La scelta che cambia tutto
Quando si comincia, il punto da cui parti pesa parecchio. Una pianta nata da seme può metterci anche anni prima di iniziare davvero a produrre, mentre un esemplare già formato, di almeno 3 anni, comincia a produrre molto prima.
Conta parecchio anche il tipo di contenitore. In genere il più comodo è il vaso in terracotta, tra i 40 e i 50 cm di diametro, preferibilmente più profondo che largo. Sul fondo servono i fori di drenaggio e uno strato di circa 3 cm di argilla espansa.
Serve un terriccio pensato per gli agrumi, con un po’ di acidità e che lasci scorrere l’acqua senza ristagni.
Sole, acqua e temperatura
Per riuscire a fiorire ha bisogno di circa 8 ore di sole diretto al giorno. Di solito la sistemazione è vicino a una finestra esposta a sud, oppure in una veranda molto chiara, o su un balcone riparato.
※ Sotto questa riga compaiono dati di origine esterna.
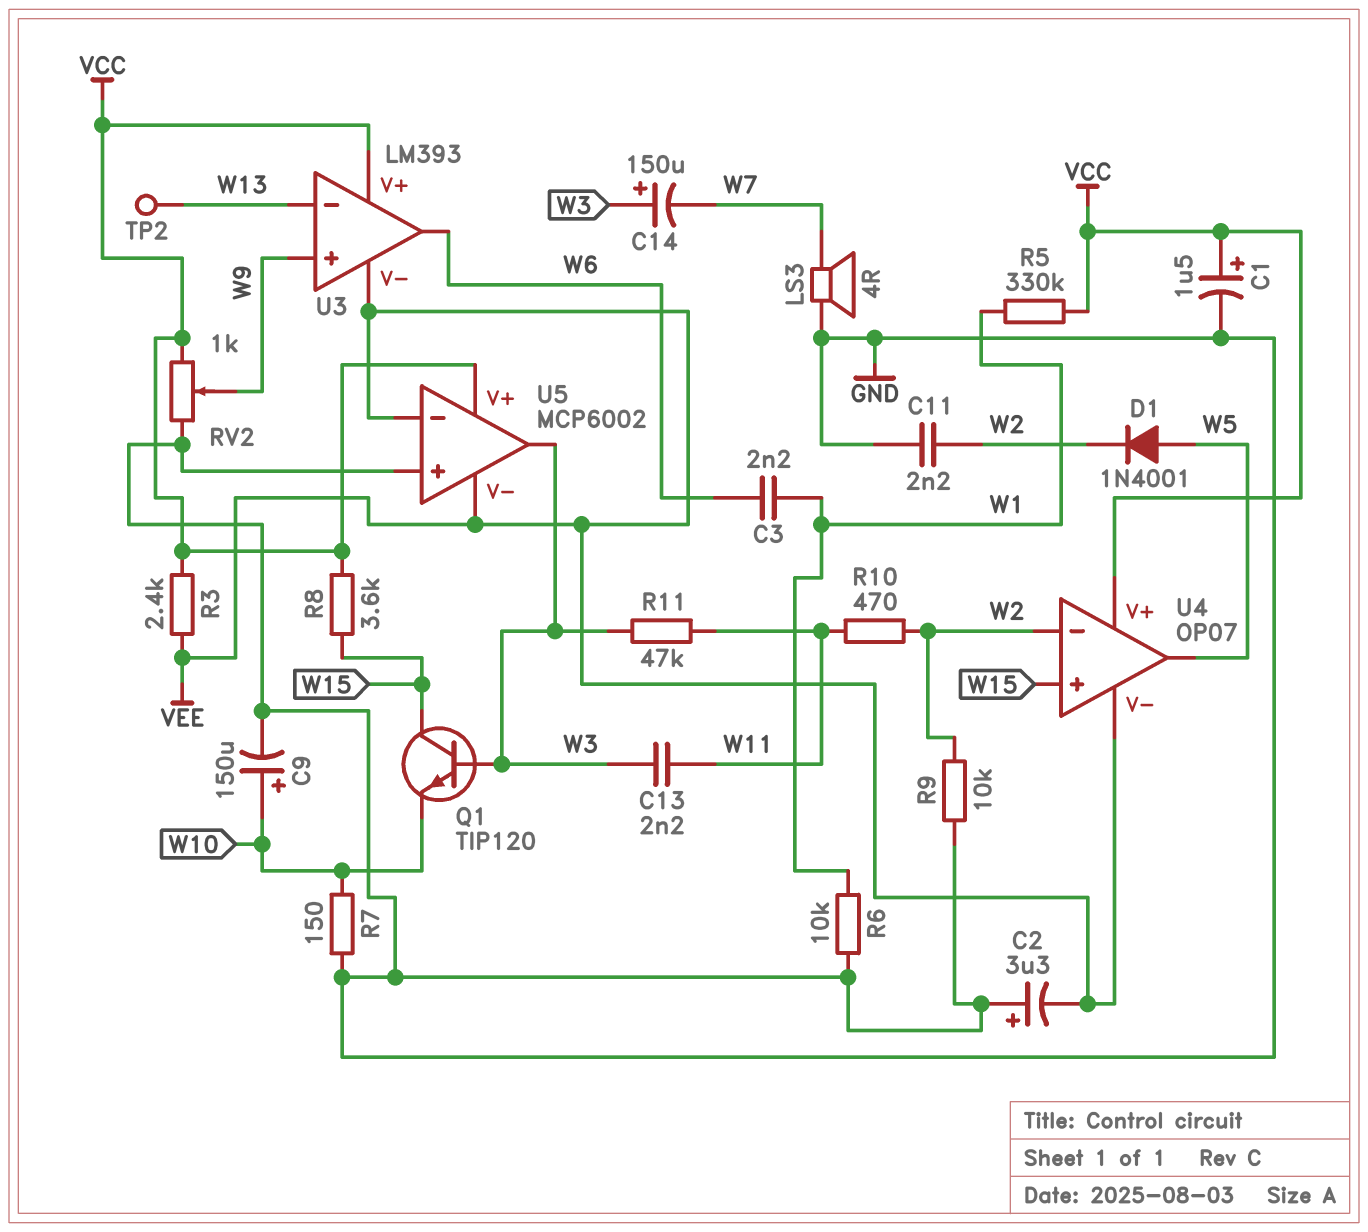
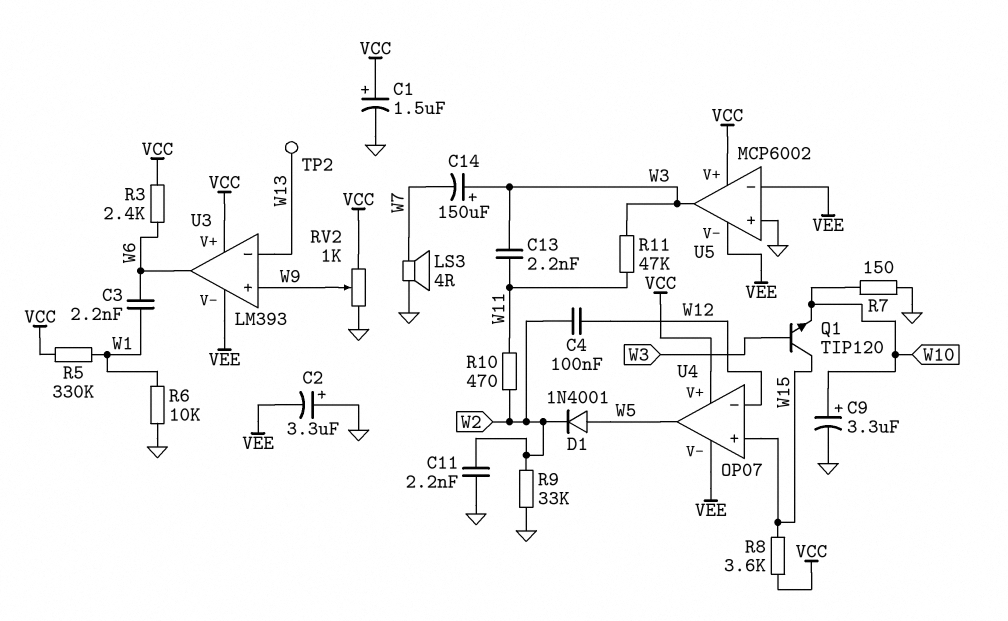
C4: none -> 100nF (W2, W12)
C9: 150uF (plus W10, minus GND) -> 3.3uF (plus W10, minus GND)
R3: 2.4k (VCC, VEE) -> 2.4k (VCC, W6)
R9: 10k (GND, W2) -> 33k (GND, W2)
U4 pin in-: W2 -> W12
Chi tiene agrumi in vaso se ne accorge in fretta: quando la luce scarseggia, la pianta si riempie di foglie. Con il sole che arriva regolare, invece, la storia cambia.
Per l’acqua:
- annaffia quando il primo strato di terra ti sembra asciutto al tatto
- d’estate finirai per bagnare più spesso
- d’inverno invece le annaffiature vanno ridotte parecchio
- se puoi, scegli acqua poco calcarea
Meglio inumidire il terriccio evitando di bagnare le foglie. Quando la temperatura scende sotto i 10°C, il limone ha bisogno di protezione e, se serve, di essere spostato all’interno.
Il trucco dei giardinieri: i lupini macinati
Tra chi tiene i limoni in vaso, il rimedio di cui si parla più spesso sono i lupini macinati. Danno nutrimento, soprattutto azoto, e rendono il terreno più adatto agli agrumi.
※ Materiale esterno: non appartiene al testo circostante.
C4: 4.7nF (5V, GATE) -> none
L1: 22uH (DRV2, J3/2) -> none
In pratica, per un vaso sui 30-50 cm, se ne usano di solito circa 40-60 grammi ogni 30-40 giorni, mescolati appena sotto la superficie del terriccio.
Si possono usare:
- fertilizzanti liquidi per agrumi, all’incirca 18-20 ml in 3 litri d’acqua ogni 7-10 giorni
- stallatico ben maturo in primavera
- biostimolanti con aminoacidi dopo le potature o nei periodi di stress
La potatura
Tra la fine dell’inverno e la primavera si interviene con la potatura. Conta di più alleggerire la chioma.
- rami ormai secchi o spezzati
- rami che tendono a crescere verso il basso
- rami troppo fitti
- parti già esaurite
Le forbici è meglio che siano ben sterilizzate, e sui tagli più grossi può tornare una pasta cicatrizzante.
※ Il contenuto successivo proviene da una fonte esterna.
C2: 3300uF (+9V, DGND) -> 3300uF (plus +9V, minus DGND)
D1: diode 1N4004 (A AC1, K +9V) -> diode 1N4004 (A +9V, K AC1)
Come capire se il limone sta per ripartire
- nuovi getti chiari e ben formati
- foglie sode al tatto, non afflosciate
- terriccio che si asciuga con una certa regolarità, senza restare costantemente fradicio
- mancanza di ingiallimenti estesi
Se le foglie iniziano a ingiallire ma le nervature restano verdi, potrebbe essere clorosi, spesso legata a una mancanza di ferro. Se invece compaiono minuscoli parassiti, a volte basta sciacquare la chioma con un getto d’acqua morbido, oppure ricorrere a prodotti come l’olio di neem.
Ogni 1 o 2 anni può valere la pena rinvasare in un contenitore solo un po’ più grande. Tanta luce, acqua nella misura giusta, nutrimento costante e un vaso che scarichi bene l’acqua.